1) Can the Recession baseflow method model both interflow and baseflow?

**No, the recession method is limited to modeling either interflow or baseflow because you can only define one recession constant and ratio to peak parameters. You can choose to model interflow or baseflow, or attempt to approximate both. The following figure shows results from the recession baseflow method in the example application. Notice how the recession curve is not steep enough for interflow and is too steep for the slower responding baseflow. We would need two sets of recession parameters to model interflow from September 11 through the September 13 and then baseflow from the September 13 through the September 17. **

2) Does the Recession baseflow method conserve volume? What information should you always look for when using the Recession baseflow method.

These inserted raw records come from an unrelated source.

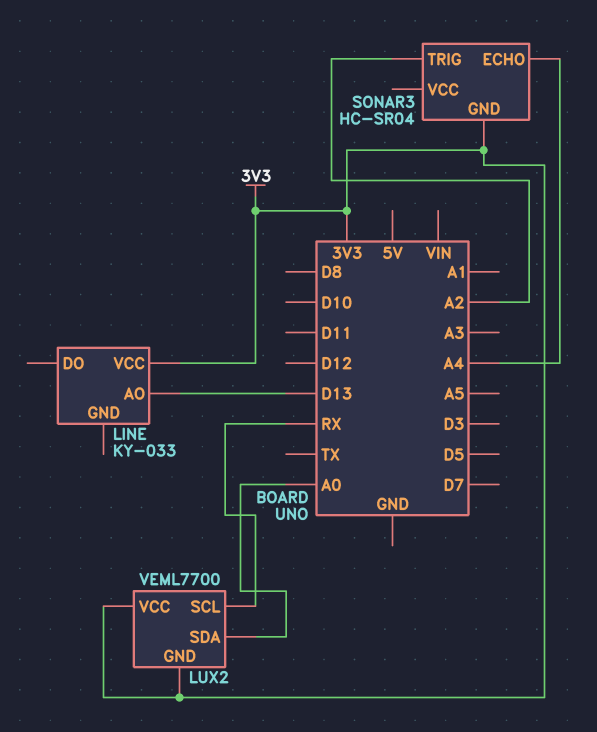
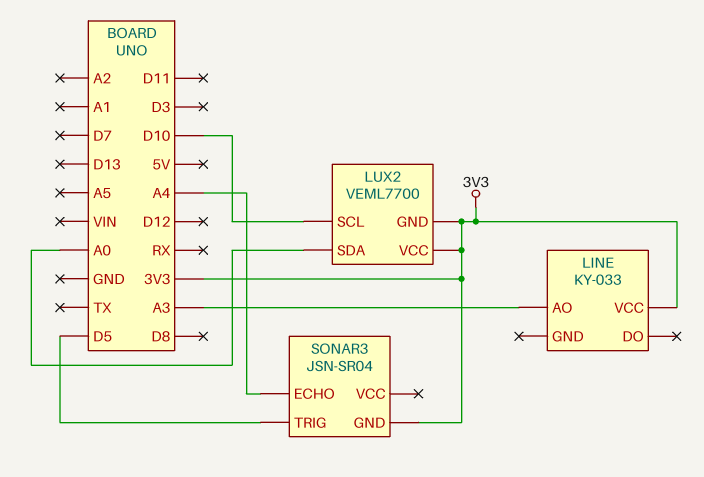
LINE pin AO: D13 -> A3
LUX2 pin SCL: RX -> D10
SONAR3: HC-SR04 -> JSN-SR04
SONAR3 pin TRIG: A2 -> D5

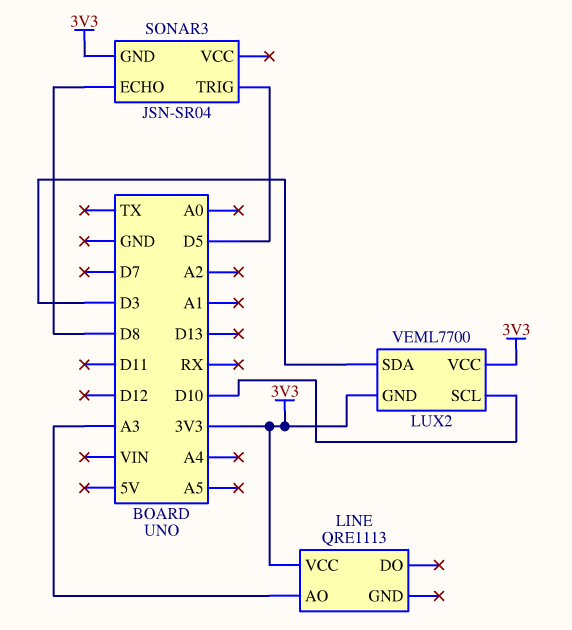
LINE: KY-033 -> QRE1113
LUX2 pin SDA: A0 -> D3
SONAR3 pin ECHO: A4 -> D8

**No, the recession baseflow method does not conserve volume. It is possible for the model to generate more runoff volume than precipitation volume when using the recession method. This is why it is important to look at the subbasin summary plot and make sure the precipitation, loss, direct runoff, baseflow, and total discharge volumes are reasonable/appropriate. An important consideration is that the same recession baseflow parameters are not transferable to a range of flood events, from mild to extreme. For example, a ratio to peak parameter that might be appropriate for a minor flood event will not be appropriate for a larger event as it will result in too much baseflow volume (0.2 X 1,000 cfs vs. 0.2 X 100,000 cfs is a different recession curve and baseflow volume). **

3) What were your final Recession baseflow parameters? What was the Nash-Sutcliffe score for the calibrated model?

**The final Recession Constant was 0.6 and the final Ratio to Peak was 0.4. The Nash-Sutcliffe score was 0.908 with the final recession baseflow parameters. **

This tutorial concludes the *Applying Baseflow Methods in HEC-HMS* tutorial group.